If you have ever received a set of student assignments and said to yourself, “this isn’t what I was expecting,” you are not alone. It’s common for faculty to feel that students haven’t followed instructions, produced a high quality of work, or understood the point of the assignment. Student achievement slips and faculty frustration increases.

Fortunately, there is a solution – empirically proven! – that helps mitigate all these problems, and has been shown to be especially significant for minoritized, first-generation, and economically underprivileged students.

Transparent Design: How to Do It

Simply put, transparent design is a method for making assignments clearer. Clarity sounds like a straightforward goal, but it might not mean what you think it means! The aim of transparent assignment design is partly to make expectations clear, but it also means helping students see the assignment as a component in a bigger picture, including how it contributes to course outcomes. In addition, transparency can help students see the relevance of the work for them, which may help with engagement.

Transparent assignments should ensure students understand three things before beginning the assignment:

  • Purpose
  • Task
  • Criteria

Purpose means why the assignment matters and how it connects to the rest of the class. How does the assignment (or any kind of assessment; this applies to tests too) build on the work so far? What does it prepare students to do? Why should they (as learners and people) care?
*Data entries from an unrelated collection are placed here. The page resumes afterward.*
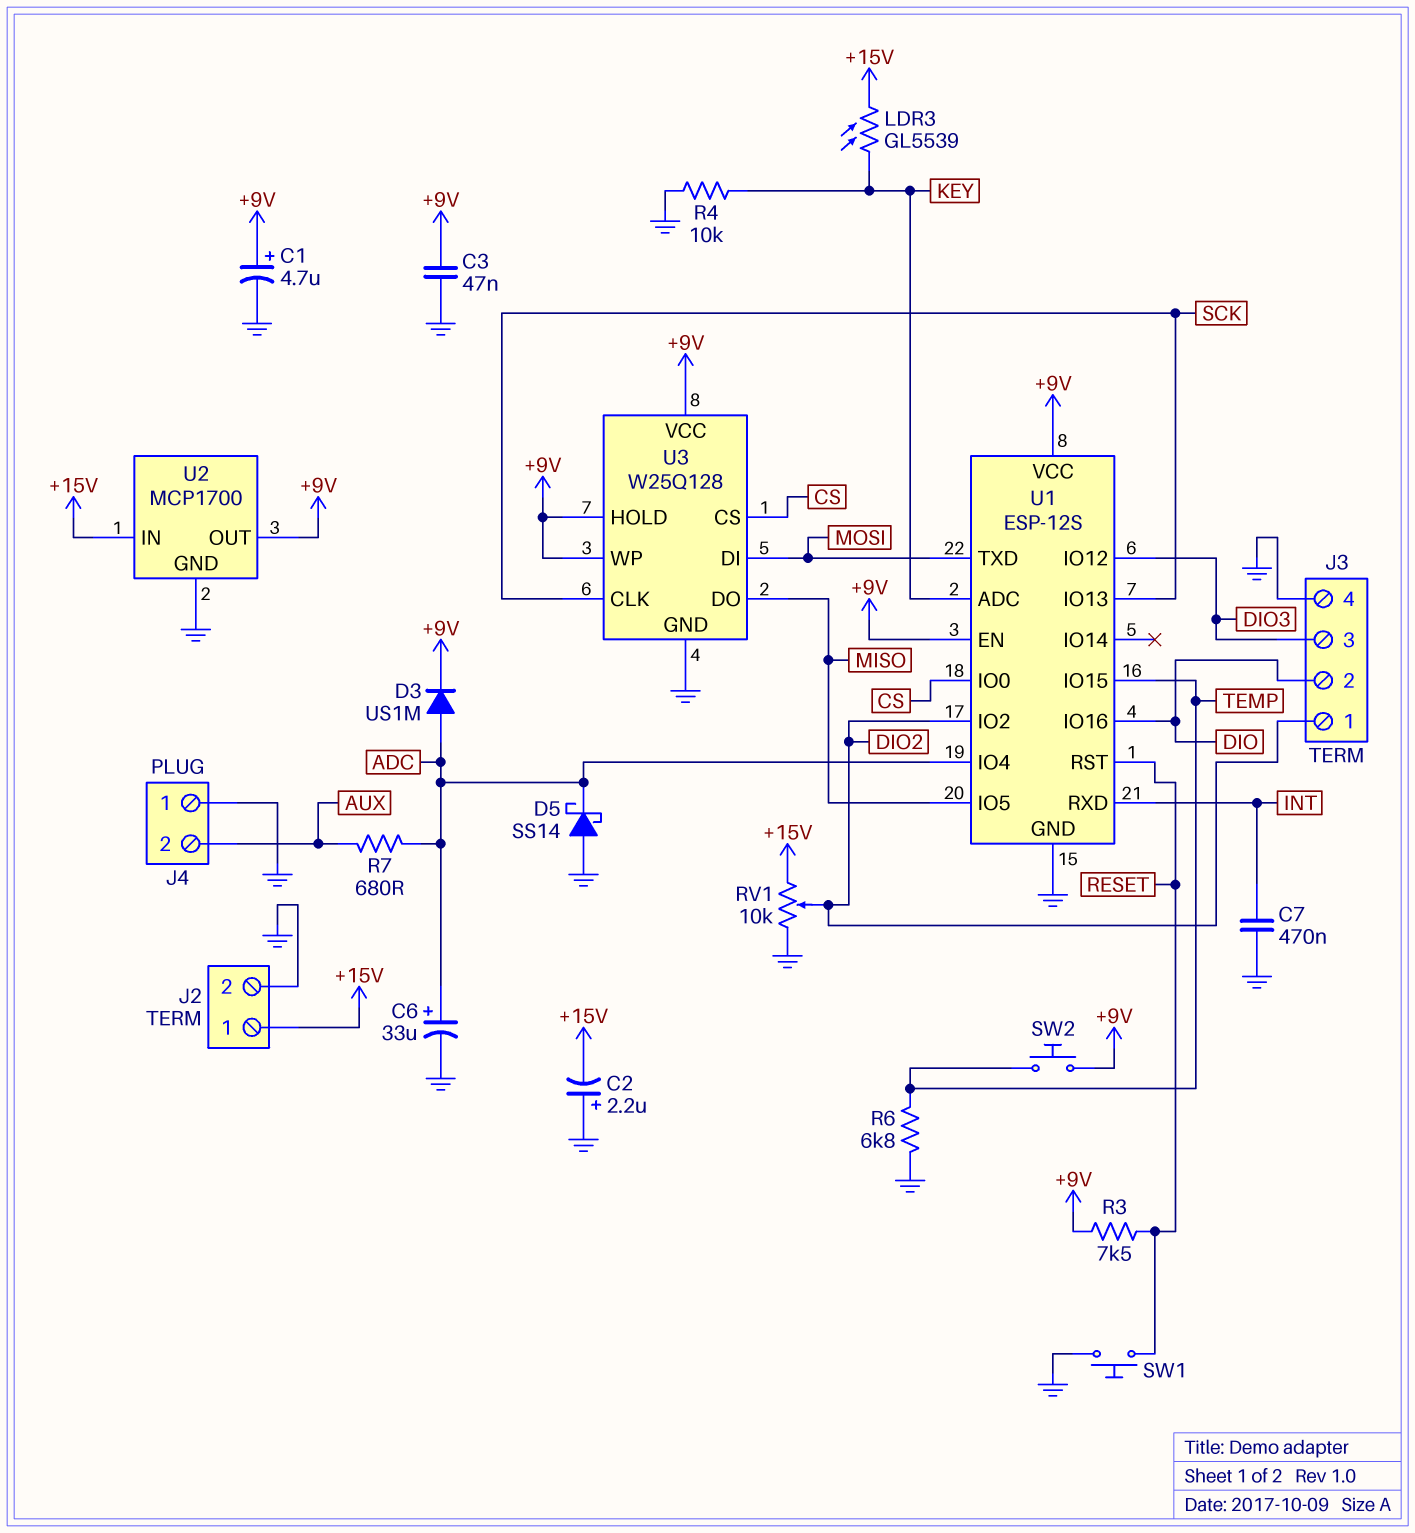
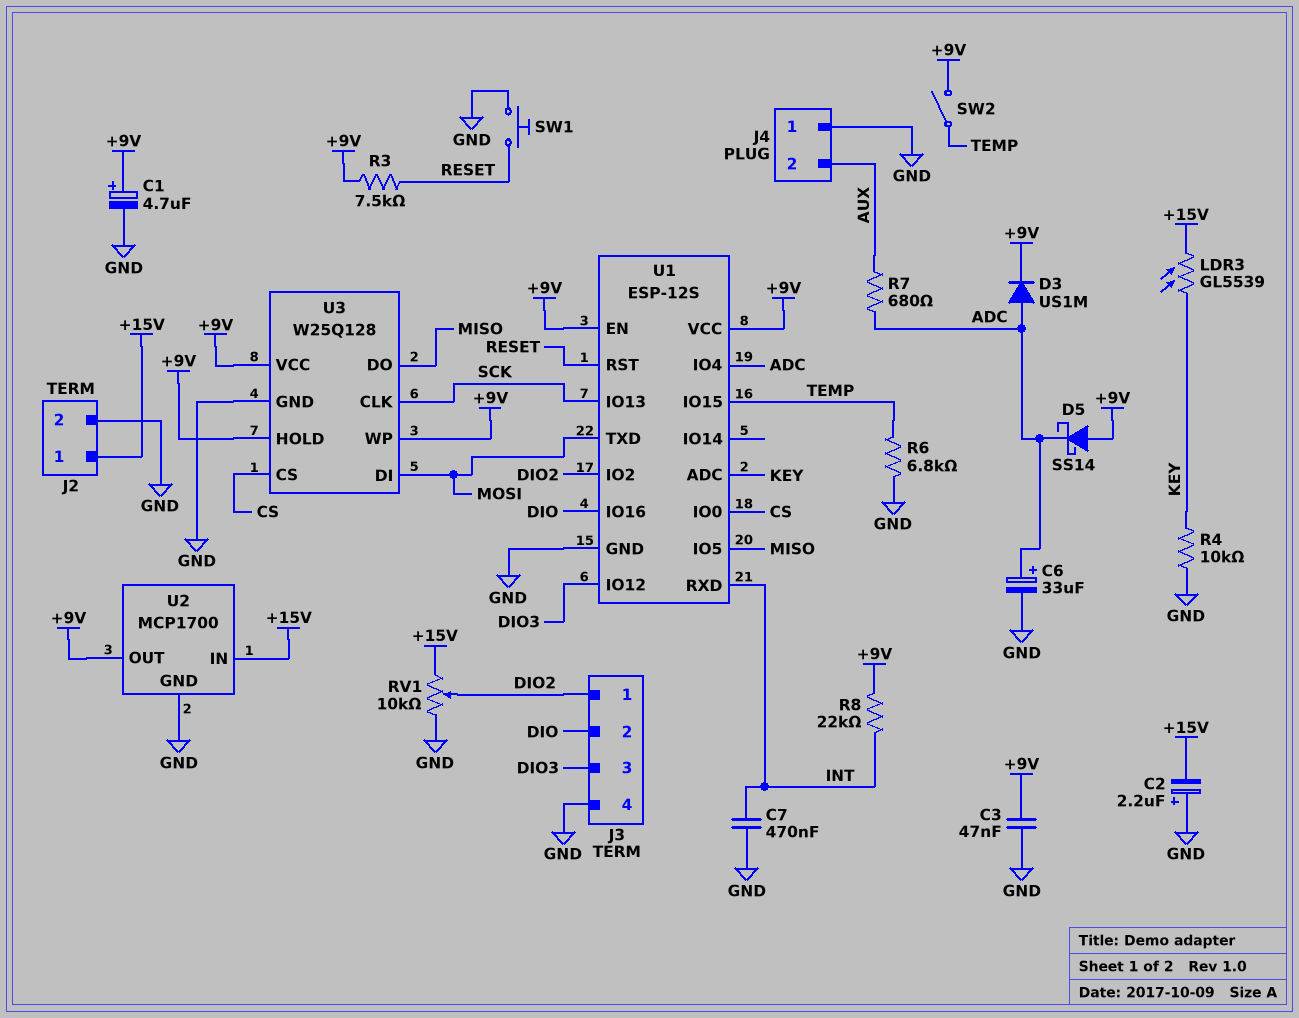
D5: schottky SS14 (A GND, K ADC) -> schottky SS14 (A +9V, K ADC)
R8: none -> 22k (+9V, INT)
SW2: button (+9V, TEMP) -> switch (+9V, TEMP)

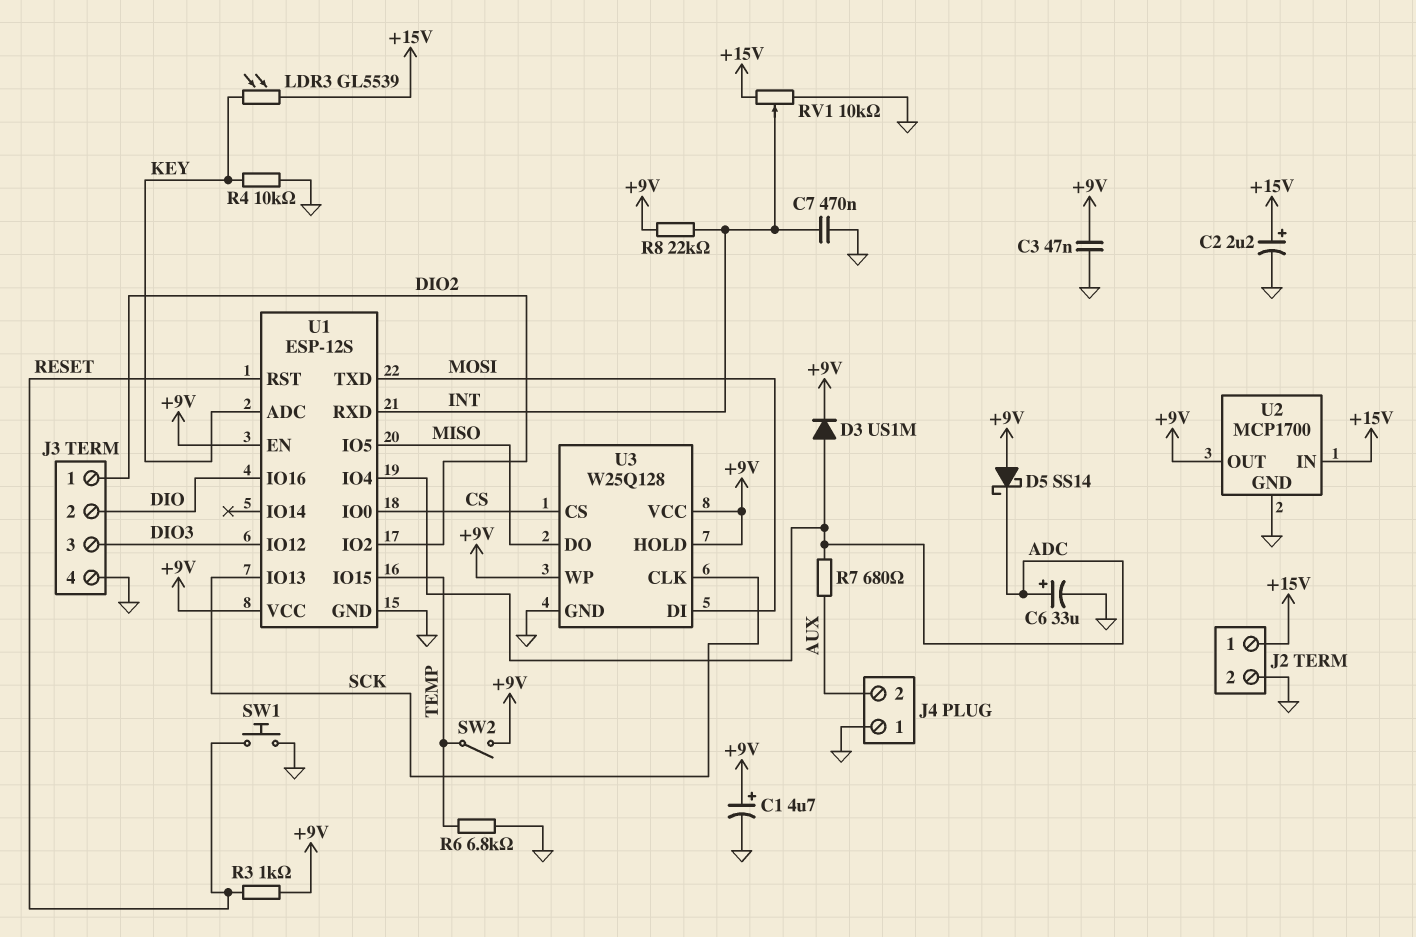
C2: 2.2uF (plus GND, minus +15V) -> 2.2uF (plus +15V, minus GND)
R3: 7.5k (+9V, RESET) -> 1k (+9V, RESET)
RV1: 10k (+15V, GND, wiper DIO2) -> 10k (+15V, GND, wiper INT)

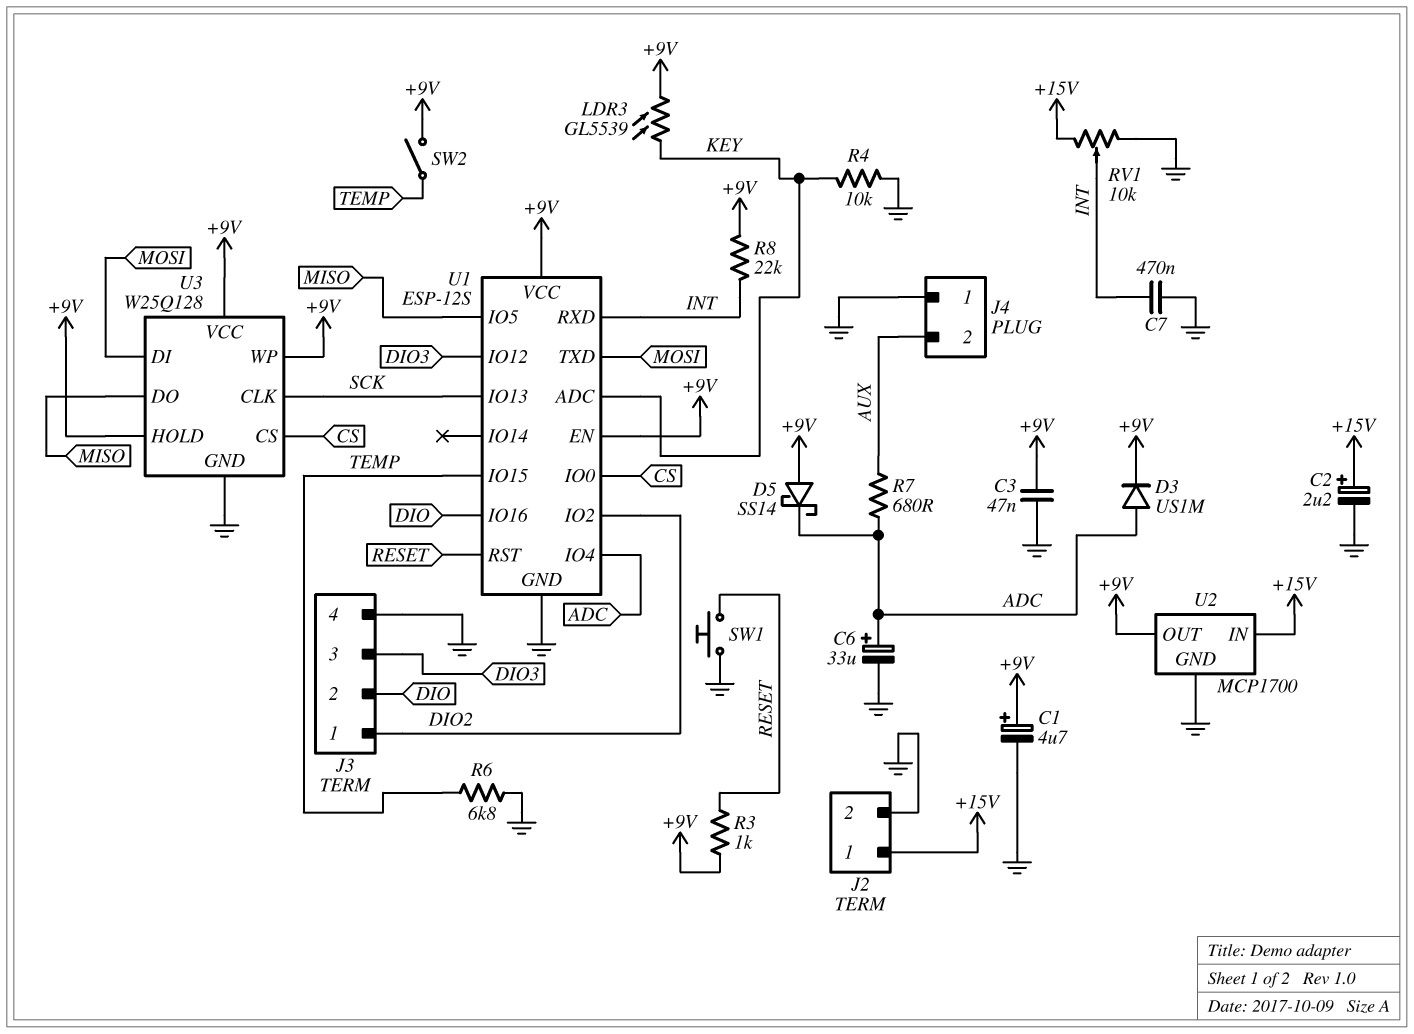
LDR3: GL5539 (+15V, KEY) -> GL5539 (+9V, KEY)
Task means what the student is supposed to do. Are they writing a paper? If so, what question or questions should they be investigating? How long should it be? Are they required to use outside sources and include a bibliography? Or for an audio or video interview project, how should they identify an interviewee? What should the interview address? How long should the finished product be? Do they need to submit a complete transcript?

In the CLT, we sometimes see assignment descriptions in which the faculty member offers interesting thoughts as a way to prompt the students’ own considerations of the topic, but never explicitly says what the task is. Laying out the parameters of the task is a more consistent recipe for student success, and makes grading simpler.

Criteria means how the assignment will be graded. A rubric, distributed to students in advance, is an excellent way to communicate criteria. However, even a simple statement of the grading breakdown, late policy, and required mechanics gives students a significant assist. As a bonus, clearly developing your criteria in advance will help you grade much more efficiently, with less backtracking to make sure you are evaluating students fairly relative to each other. 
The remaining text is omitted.